After Pen Drive, Mission Ball Pen launched in district

October 17, 2017 12:14 am | Updated 12:14 am IST - Kozhikode

The brainchild of two students, the unique initiative aims at recycling used pens

Deputy Director of Education E.K. Suresh Kumar launching the Mission Ball Pen initiative at Vadakara.

KOZHIKODE: Mission Ball Pen, an initiative that urges the public not to throw away used ball pens, was launched in the Vadakara educational district with the support of Student Army for Vivid Entertainment (SAVE) recently.

Mission Ball Pen is the brainchild of two college students, Harishankar S. Nair and Shabab Karunyam of Lissah College, Kaithappoyil, and Government Arts and Science College, Meenchanda, respectively.

The movement started off as an afterthought of ‘Pen Drive to Biennale’, which was undertaken by Green Care Mission in the city a year ago. Harishankar and Shabab had then served as its volunteers. Students continued to collect ball pens even after the Pen Drive but did not know what to do with them. This prompted Harishankar and Shabab to start Mission Ball Pen, which is not just about collecting pens but also creating awareness in schools and colleges on the three R’s - Reduce, Reuse, and Recycle.

ADVERTISEMENT

Mission Ball Pen volunteers visit campuses and receive ball pens collected by students and hand them over to Green Worms, a Kozhikode-based waste management venture, to recycle them. The news of the movement spread by word of mouth and social media fast and in no time the duo started getting calls from campuses in other districts too in support of the campaign.

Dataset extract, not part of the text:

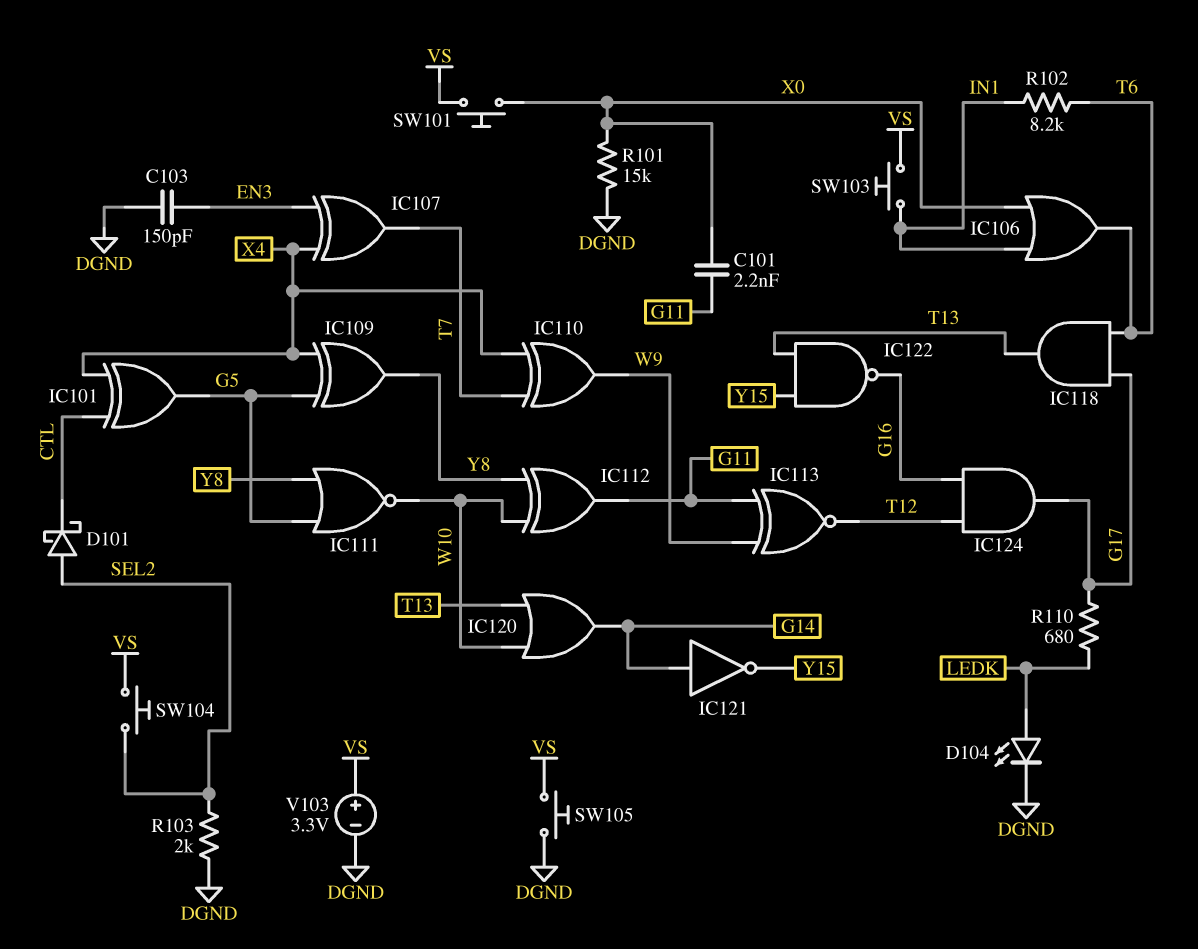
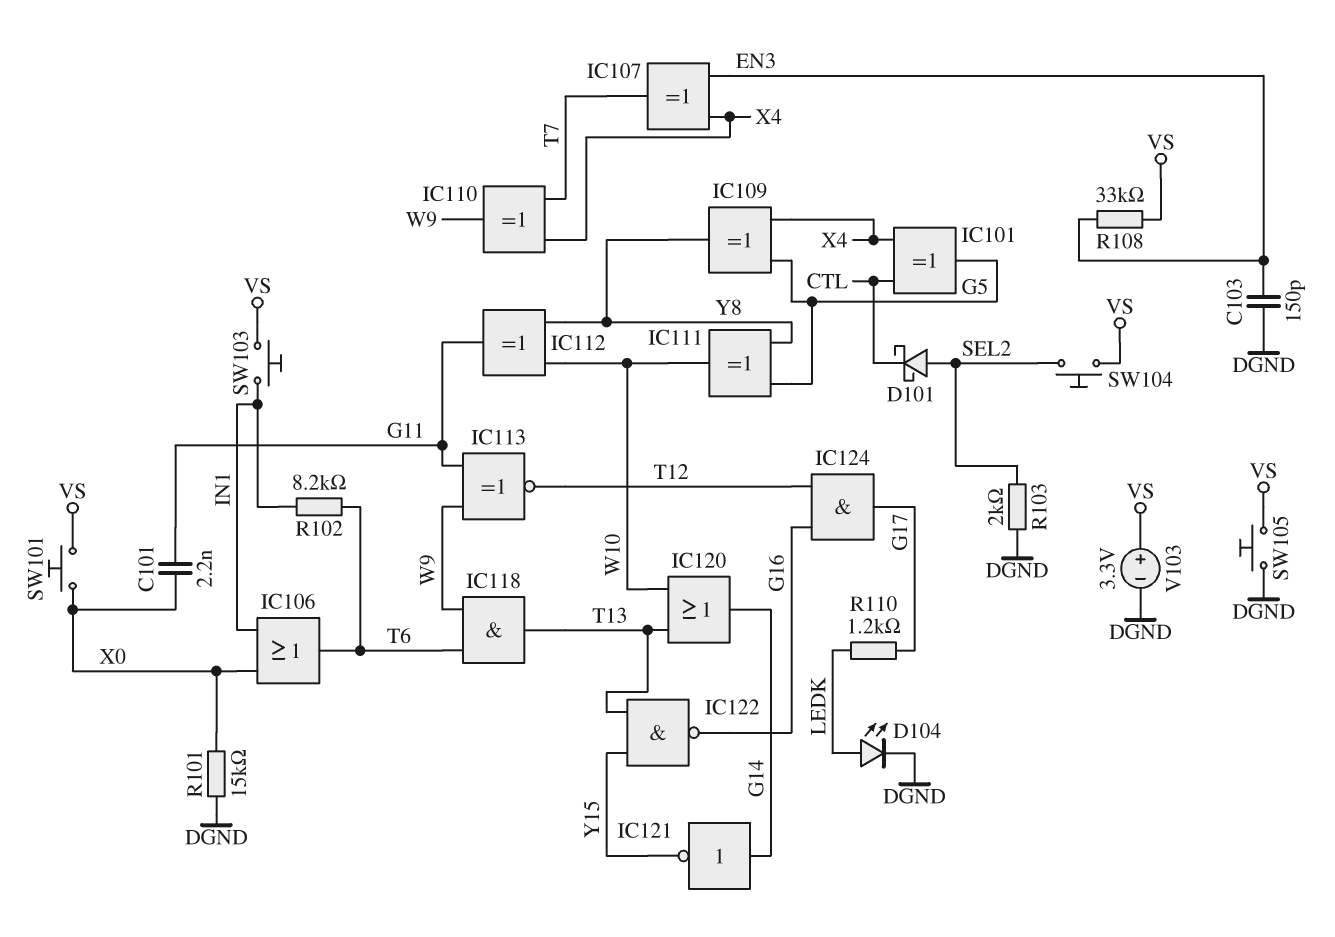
IC111: NOR (in G5, in Y8, out W10) -> XOR (in G5, in Y8, out W10)
IC118: AND (in G17, in T6, out T13) -> AND (in T6, in W9, out T13)
R108: none -> 33k (EN3, VS)
R110: 680 (G17, LEDK) -> 1.2k (G17, LEDK)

SAVE is known for several environment-friendly campaigns such as ‘Back to ink pens’. However, complaints from students that the paper they used was not ‘ink pen-friendly’ made SAVE rethink and focus on checking the tendency to throw away pens in some other way. SAVE plans to implement Mission Ball Pen on around 1,400 campuses in Kozhikode district. Deputy Director of Education E.K. Suresh Kumar officially launched the programme on October 9.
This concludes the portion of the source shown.